Cattle Prices Cap First Monthly Drop Since September in Chicago

Feb 28, 2013 4:26 pm ET

Feb. 28 (Bloomberg) -- Cattle futures fell, capping the first monthly decline since September, on signs of weak demand for beef and increasing supplies. Hogs were unchanged.

Wholesale beef prices are down 4 percent this year, the weakest start since 2009, government data show. Steers averaged 1,450 pounds (658 kilograms) in the first three days of this week, 5.5 percent heavier than the same period in 2012, government data show. Winter weather, especially storms in the Northeast, have curbed meat demand, said Lawrence Kane, a market adviser at Stewart-Peterson Group.

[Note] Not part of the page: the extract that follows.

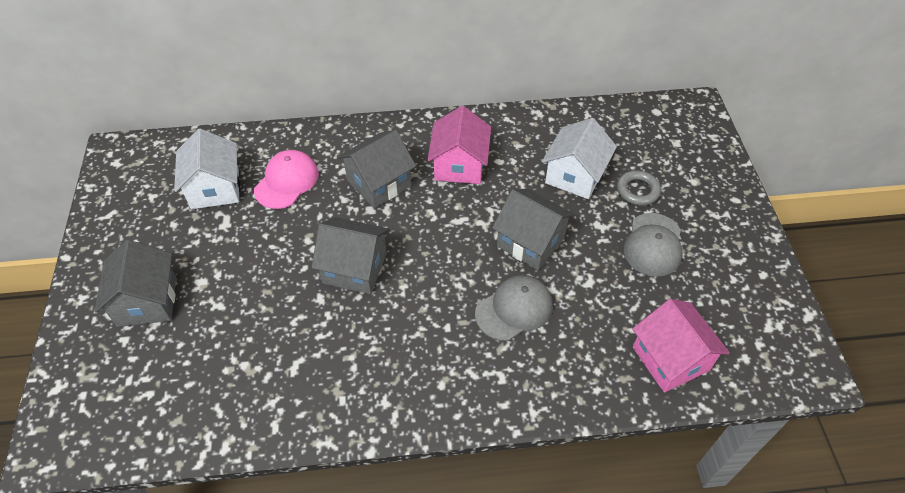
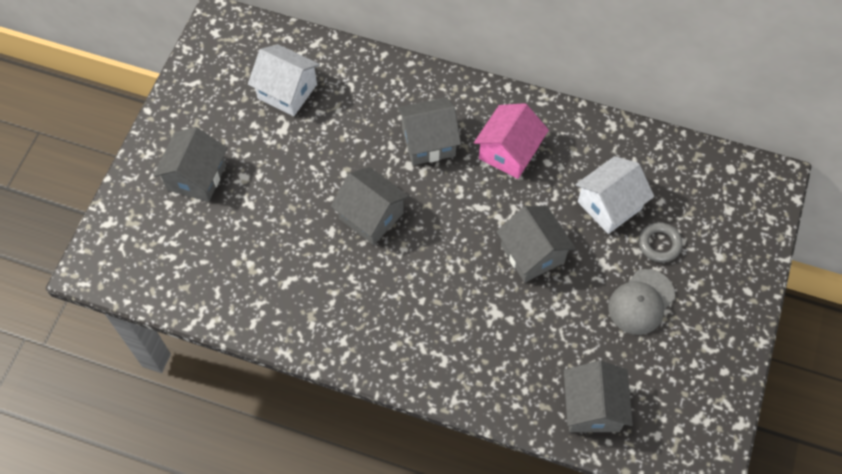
camera: 25 degrees right, 10 degrees up
(215, 188) = (287, 91): white house -> white house turned 75 degrees counterclockwise
(286, 181) = (350, 108): pink cap -> none
(514, 309) = (485, 308): grey cap -> none
(670, 359) = (592, 408): pink house -> grey house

“2013 has not been a kind year so far for the livestock industry,” Kane said in a telephone interview from Yates City, Illinois. “We sort of had a real double whammy on this thing between softer demand on the East Coast and good weight gains.”

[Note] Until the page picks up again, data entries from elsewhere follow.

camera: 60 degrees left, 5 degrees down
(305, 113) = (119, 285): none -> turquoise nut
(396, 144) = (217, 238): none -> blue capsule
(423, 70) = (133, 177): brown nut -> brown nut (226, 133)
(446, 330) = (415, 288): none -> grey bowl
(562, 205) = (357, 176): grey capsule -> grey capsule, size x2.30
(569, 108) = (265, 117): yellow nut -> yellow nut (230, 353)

Cattle futures for April delivery fell less than 0.1 percent to settle at $1.2985 a pound at 1 p.m. on the Chicago Mercantile Exchange. The commodity dropped 2.2 percent in February, snapping a four-month rally.

Feeder-cattle futures for May settlement rose 0.3 percent to close at $1.4805 a pound, leaving prices down 1 percent this month, the second straight decline.

Hog futures for April settlement closed unchanged at 81 cents a pound, having dropped 9.3 percent this month, the biggest decline since July.